Does Your Company Need More “Fika”?

When employees get to know each other in a more informal setting, they grow more comfortable with each other, which should lead to more information sharing and better communication.

I bet you don’t know what fika is. I didn’t either. I learned last week when I saw a headline on Google News that Spotify had been named America’s Most Loved Workplace by Newsweek.

Fika translates loosely in Swedish to “coffee break.” It seems to mean laidback time in which colleagues relax together during the workday. According to the Newsweek article by Peter Carbonara, fika is a daily reminder in Sweden about the importance of work-life balance. American Spotify’s senior director for content strategy, analytics and insights, Adam Winer, told Carbonara that fika can even be a motivation for people to join the company: “Winer says he now uses fika as a hiring tool, having a promising candidate hang informally with four or five Spotifiers over coffee as part of the interview process.”

I loathe meetings, and often wondered why there wasn’t more fika with colleagues. While the content of many, if not most, meetings, can be conveyed in one or two e-mailed paragraphs or an exchange over Slack or a similar system, fika provides something that is much harder to attain electronically—a chance for colleagues to unwind together. I would rather that the information typically delivered and shared in meetings instead be done so electronically, and that nearly all in-person gatherings were for fika purposes. For example, each week, month, or however often a departmental meeting would occur, the manager could send employees an e-mail with the high points they would like to share, along with related assignments (if any) for each employee. They then could follow up with employees individually to make sure they understand the work they need to do related to the information the manager shared. The manager also could ask employees individually to send them their top ideas for addressing an ongoing challenge. Then a week or two later, the manager could send their top picks for the ideas employees sent, asking each employee to individually send their top choice among the ones the manager said they liked best. This is a more efficient and effective way of getting and acting on ideas to meet challenges than throwing open questions to a table full of people in a meeting room with everyone talking over each other and taking cues from those sitting next to them on how to respond whenever a question is asked.

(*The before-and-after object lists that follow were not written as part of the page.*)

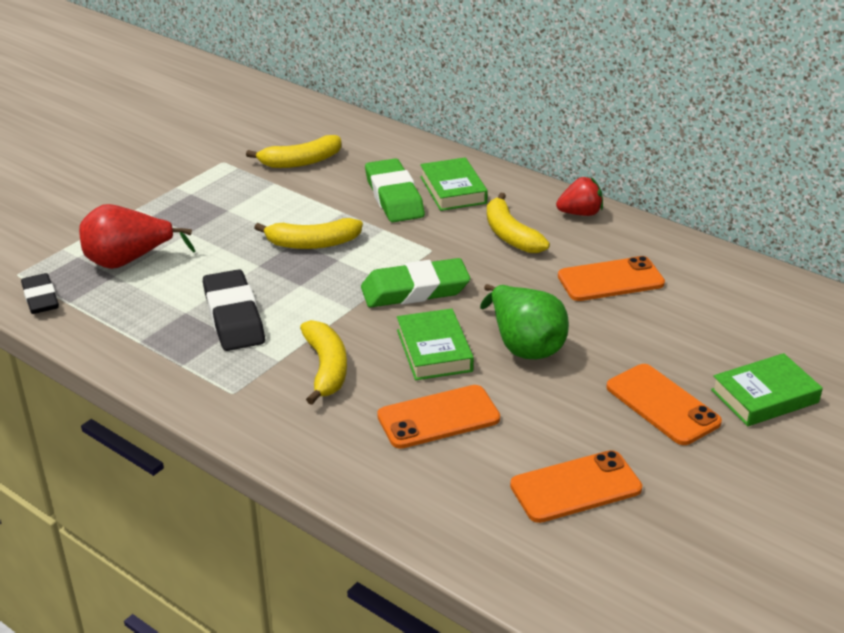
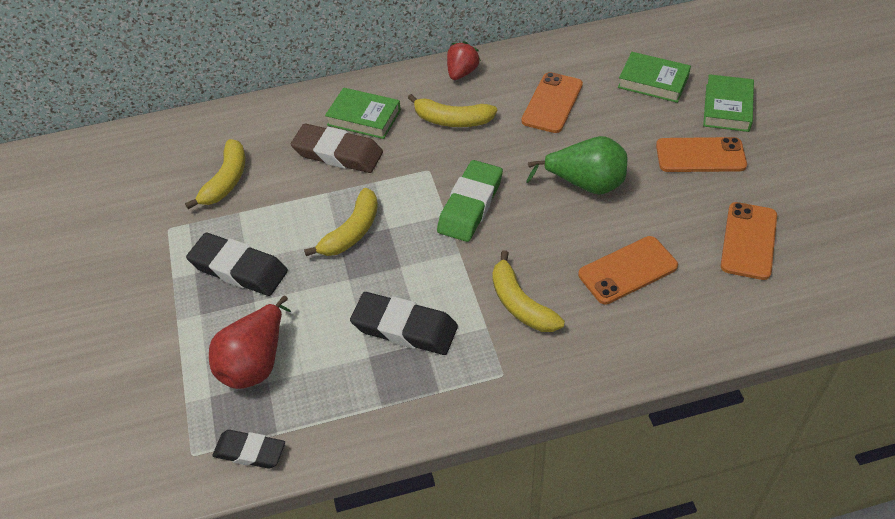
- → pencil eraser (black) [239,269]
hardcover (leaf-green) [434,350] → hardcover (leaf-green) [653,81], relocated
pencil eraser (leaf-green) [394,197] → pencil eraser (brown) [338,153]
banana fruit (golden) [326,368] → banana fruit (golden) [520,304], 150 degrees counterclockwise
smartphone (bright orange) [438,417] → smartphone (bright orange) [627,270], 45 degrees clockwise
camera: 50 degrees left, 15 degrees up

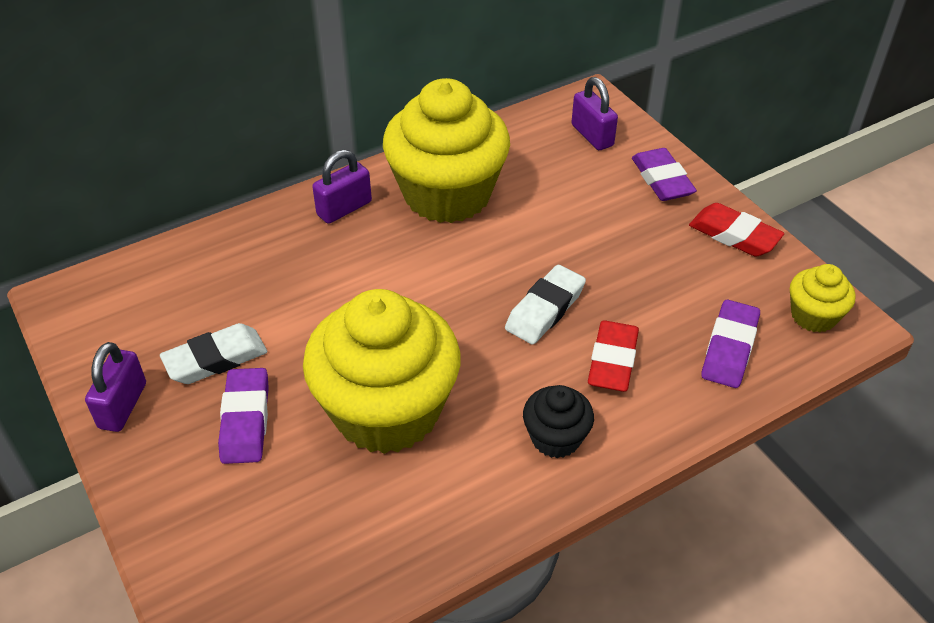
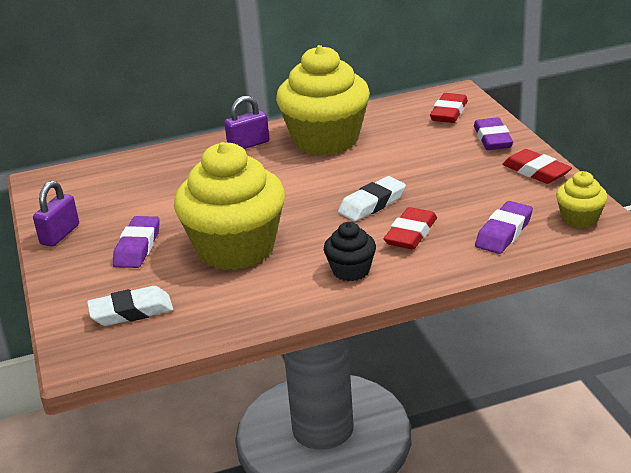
pencil eraser (snow-white) [215,359] → pencil eraser (snow-white) [131,312], relocated
small lock (purple) [592,135] → pencil eraser (crimson) [449,113]
camera: 15 degrees right, 15 degrees down

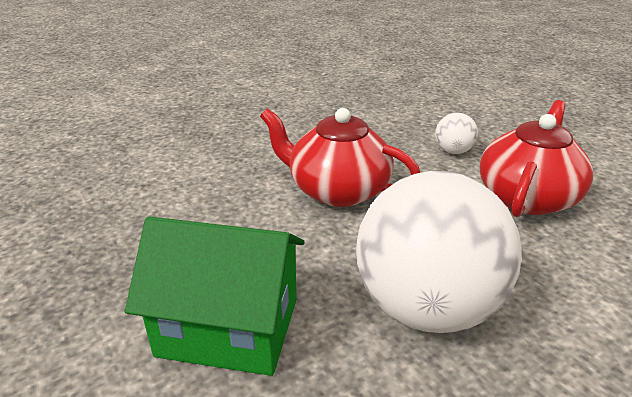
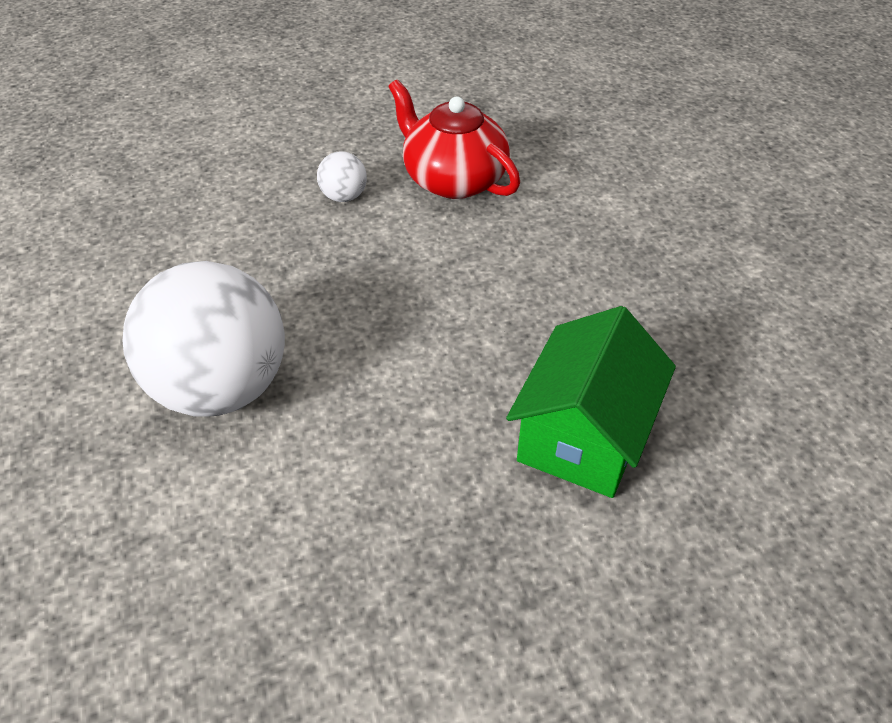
tea pot (crimson) [337,190] → -
play ball (snow-white) [426,307] → play ball (snow-white) [221,388], relocated
camera: 75 degrees left, 15 degrees up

Then, in lieu of the irritating, unproductive meeting that was dispensed with, the department could meet for a gathering whose purpose is nothing but communal relaxation. That could be done in a break room or employee lounge area, or could be some place outside of the office, such as a park, coffee shop, or restaurant. In these informal gatherings, employees get more comfortable with each other. When people are more comfortable with each other, information sharing and communication should become easier. You are less likely to share information with people who make you uncomfortable than you are with people you just spent an hour chatting and laughing with.

I had experience with a colleague over the course of my career who I dreaded communication with. I would always sigh to myself whenever I realized I would have to e-mail or call her. Every communication felt like opening a can of worms. One seemingly innocent question or comment from me would open a barrage of self-defensive argumentation from her. I wonder now whether that response from her was a result of her not knowing me and not being comfortable with me. Maybe she interpreted my questions and comments as criticism or an onslaught, rather than what they actually were—an innocent search for answers needed to do my work. If we met in-person every month or so over coffee or lunch, would she have had the same reaction when I communicated with her?

Sometimes I have been the one on the receiving end of discomfort when being communicated with. I’ve found some colleagues so brusque and unfriendly that every communication from them felt like receiving orders from an unfriendly airport official or police officer. I didn’t feel like the information or request was coming from a warm and congenial colleague. Maybe all we needed to work better together was some fika!

Does your company have its own version of fika? How, if at all, do you encourage employees and managers to share relaxation time together in which they can get more comfortable with each other and relieve stress?